I’ve mostly been writing about contemporary events or reports. Let’s go back 38 years, to 1966, and listen to U.S. Secretary of Defense Robert S. McNamara speak in Montreal, after he got over his earlier enthusiasm for applying scientific management and engineering to the military, and as he saw a different path forward:

“There is still among us an almost [in]eradicable tendency to think of our security problem as being exclusively a military problem–and to think of the military problem as being exclusively a weapons-system or hardware problem.”

This seems a lot like our contemporary Internet security problems: we have an ingrained tendency to think of them as technical problems. We keep adding more defensive systems, and sometimes things like spam blocking lists that amount to offensive systems.

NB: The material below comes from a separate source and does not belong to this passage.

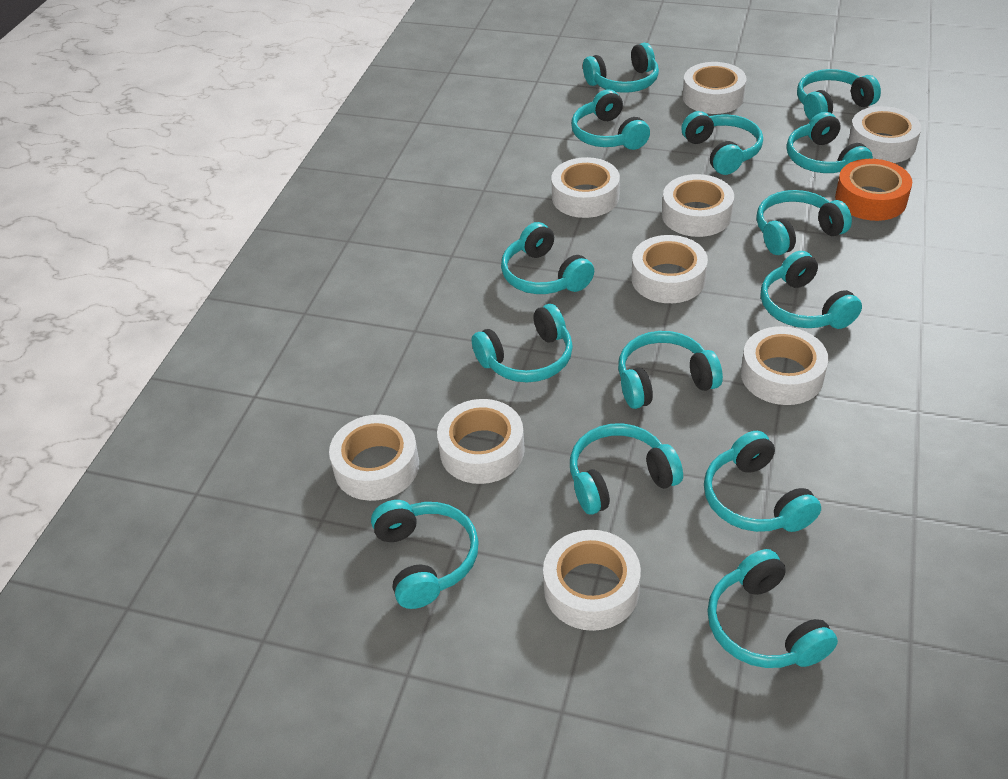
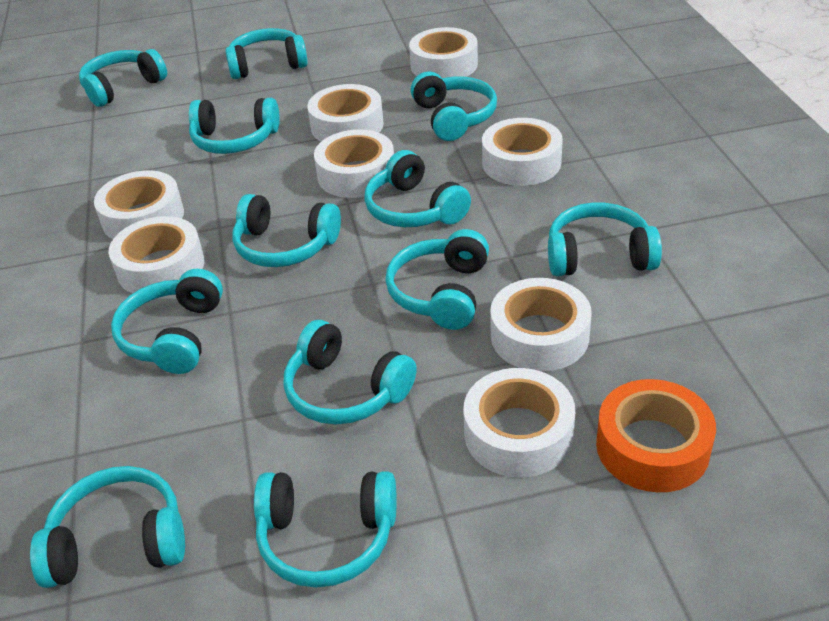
turquoise headphones: 14 -> 12
white tape: 9 -> 8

Yet, as McNamara pointed out:

“The plain, blunt truth is that contemporary man still conceives of war and peace in much the same stereotyped terms that his ancestors did.

“The fact that these ancestors, both recent and remote, were conspicuously unsuccessful at avoiding war, and enlarging peace, doesn’t seem to dampen our capacity for cliches.”

Internet security problems keep getting worse no matter how many firewalls and patches and intrusions detection systems we throw at it. These things are all necessary, but they are not sufficient.

“A nation can reach the point at which it does not buy more security for itself simply by buying more military hardware. We are at that point. The decisive factor for a powerful nation already adequately armed is the character of its relationships with the world.”

McNamara goes on to say security is development, and to define development as economic, social, and political progress. I don’t think we can push our analogy that far. Crackers will attack just for the hell of it.

However if we abstract his point slightly, we can see the analogy. Some security problems are beyond the capabilities of a single company, no matter how large and capable the company. The power grid can fail; the telephone system can fail; and the Internet can fail. No single company can prevent those things, nor hurricanes, tornados, fires, and floods.

In the politics of nation-state security, McNamara says development is the answer and sometimes military force is needed to provide order so development can happen.

In corporate Internet security, other means are available, just as they have been since the seventeenth century: insurance and its relatives. A corporation can ameliorate its risk by pooling it with similar risks of other corporations by buying insurance, or using other financial risk-transfer instruments.

McNamara also said:

“The plain truth is the day is coming when no single nation, however powerful, can undertake by itself to keep the peace outside its own borders. Regional and international organizations for peacekeeping purposes are as yet rudimentary, but they must grow in experience and be strengthened by deliberate and practical cooperative action.”

In Internet security, cooperative action can include reputation systems such as the incident reports by CERT and US-CERT. It can also include more direct action by groups such as the Anti-Phishing working group.

The main point is the same as McNamara’s: companies can’t go it alone anymore in Internet security; various forms of cooperation are needed. These forms are new Internet risk management strategies, including financial risk instruments and reputation systems.

The following year McNamara resigned from the U.S. government and became president of the World Bank, attempting to implement what he recommended. (Whether the World Bank has succeeded is another subject.)

This speech by McNamara is surprisingly hard to find online; thanks to Dave Hughes for making it available:

“Security in the Contemporary World,”
Robert S. McNamara, U.S. Secretary of Defense,
before the American Society of Newspaper Editors,
Montreal, Canada, May 18th, 1966

It is apparently also recorded in the Congressional Record, May 19, 1966, vol. 112, p. 11114.